An article appearing in JAMA Neurology links exposure to certain environmental toxins, like pesticides to Amyotrophic Lateral Sclerosis (ALS or Lou Gehrig’s disease). While I could spend these 150 seconds talking about whether or not we should run home and clean all the Round-Up out of our garage, I’d like to take this chance to talk about 3 methodologic issues a study like this brings to the fore. For the video version of this post, click here.
But first, the details:
Researchers from the University of Michigan performed a case-control study of 156 individuals with ALS and 128 controls. They administered a survey, asking about all sorts of environmental exposure factors, and, importantly, they drew some blood to directly measure 122 environmental pollutants. The bottom line was that there did seem to be an association between some pollutants (like pentachlorobenzene – a now-banned pesticide) and ALS.

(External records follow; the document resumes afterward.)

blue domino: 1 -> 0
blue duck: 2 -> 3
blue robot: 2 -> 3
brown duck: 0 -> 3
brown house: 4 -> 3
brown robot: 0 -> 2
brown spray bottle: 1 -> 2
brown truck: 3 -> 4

So – on to the three issues.
Number 1 – multiple comparisons. As I mentioned, the authors looked at over 100 pollutants in the blood of the participants. Given no effect of the pollutants, chance alone would leave you with several apparently statistically significant relationships. In fact, a robust demonstration of the multiple comparisons problem is that lead exposure, in this study, was quite protective against ALS. This is not biologically plausible, but reflects that multiple comparisons can cut both ways – it can make measured factors seem to be positively, or negatively associated with the disease. Indeed, several pollutants seemed to protect against ALS.

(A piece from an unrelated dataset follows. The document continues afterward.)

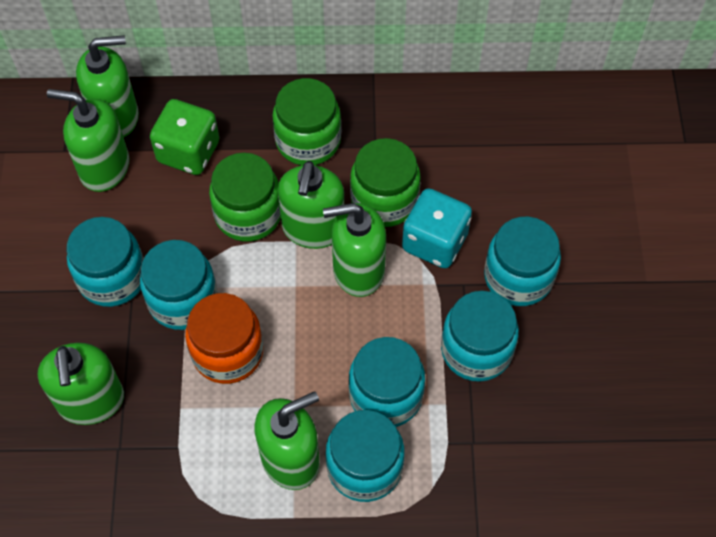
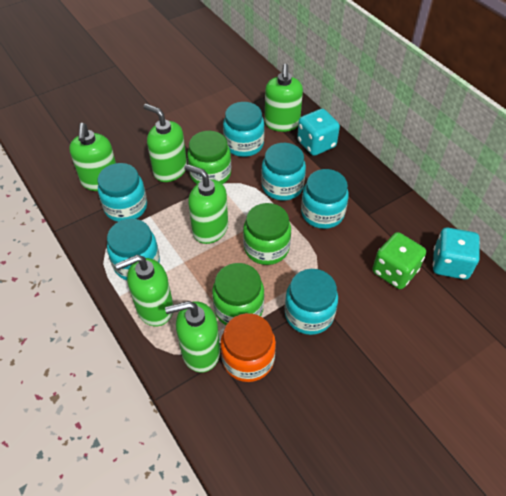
turquoise dice: 1 -> 2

The authors say they account for multiple comparisons, but I’m not sure this is true. In their statistics section, they write that they used a Bonferroni correction to lower the threshold p-value (from the standard 0.05 to 0.0018 to account for all the comparisons). But they never actually do this. Rather, they report the odds ratios associated with the various pesticides and just don’t report the p-values at all, except in multivariable models where the Bonferroni correction isn’t used.
Number 2 – the perils of self-reported data. The survey exposure data – questions like “do you store pesticides in your garage?” and the measured blood data were hardly correlated at all. This should be read as a warning to anyone who wants to take self-reported exposure data seriously (I’m looking at you, diet studies). When in doubt, find something you can actually measure.

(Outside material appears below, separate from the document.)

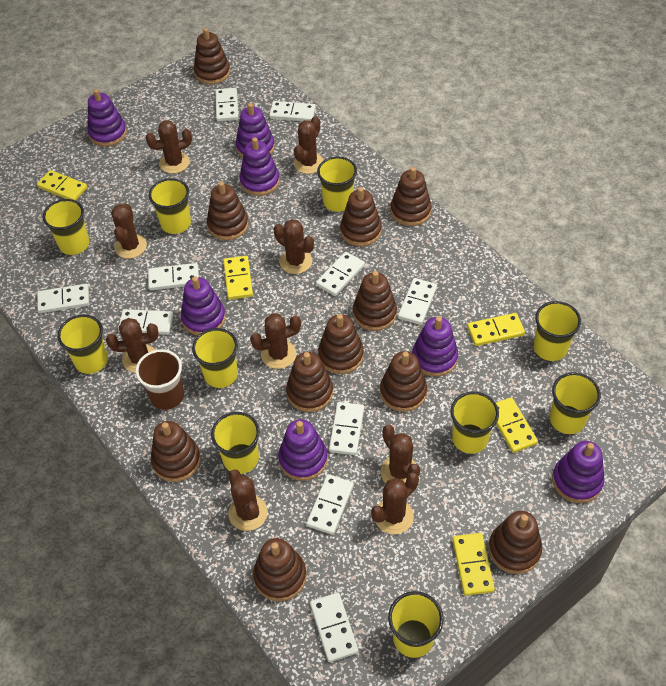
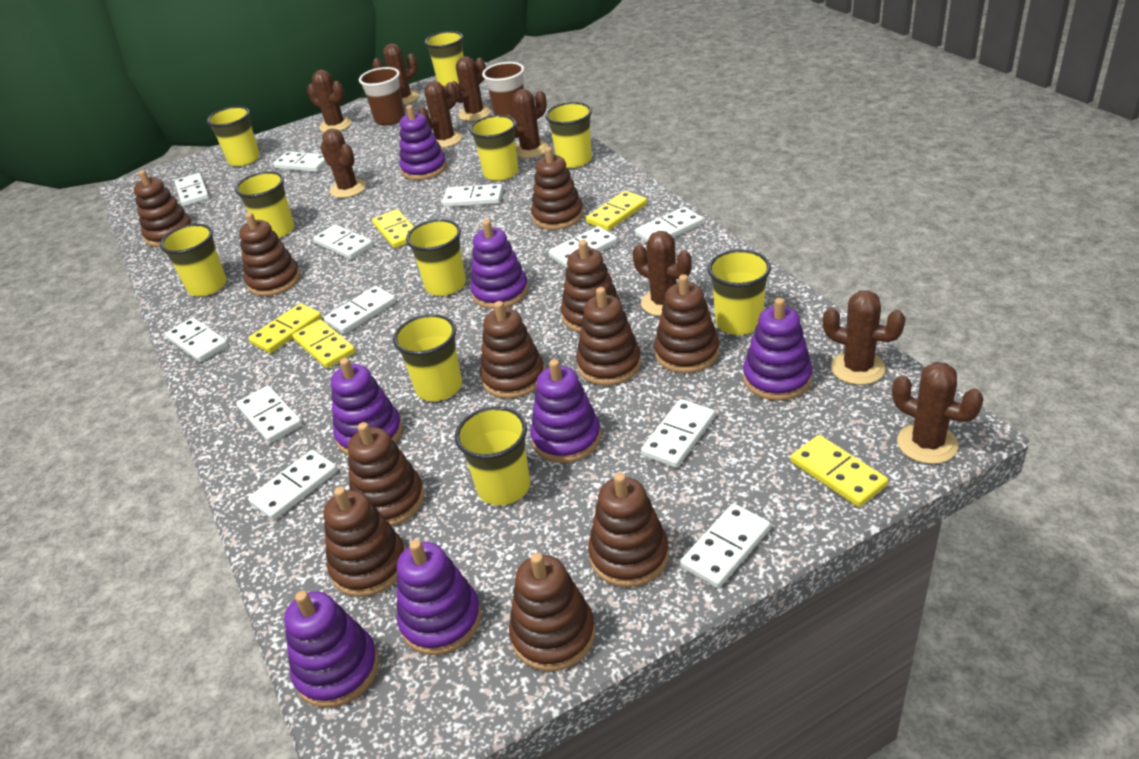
brown cup: 1 -> 2
white domino: 10 -> 12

And Number 3 – the lack of variance explained. Studies like this one that look at risk factors for an outcome are building models to predict that outcome. The variables in the model are things like age, race, family history, and the level of pentachlorobenzene in the blood. It’s a simple matter of statistics to tell us how good that model fits – how much of the incidence of ALS can be explained by the model. We almost never get this number, and I suspect its because you can have a highly significant model that only explains, say, 1% of the variance in disease occurrence. It doesn’t make for impressive headlines.
So while we haven’t learned which, if any, organic pollutant causes ALS, hopefully we’ve learned something about the perils of risk factor research.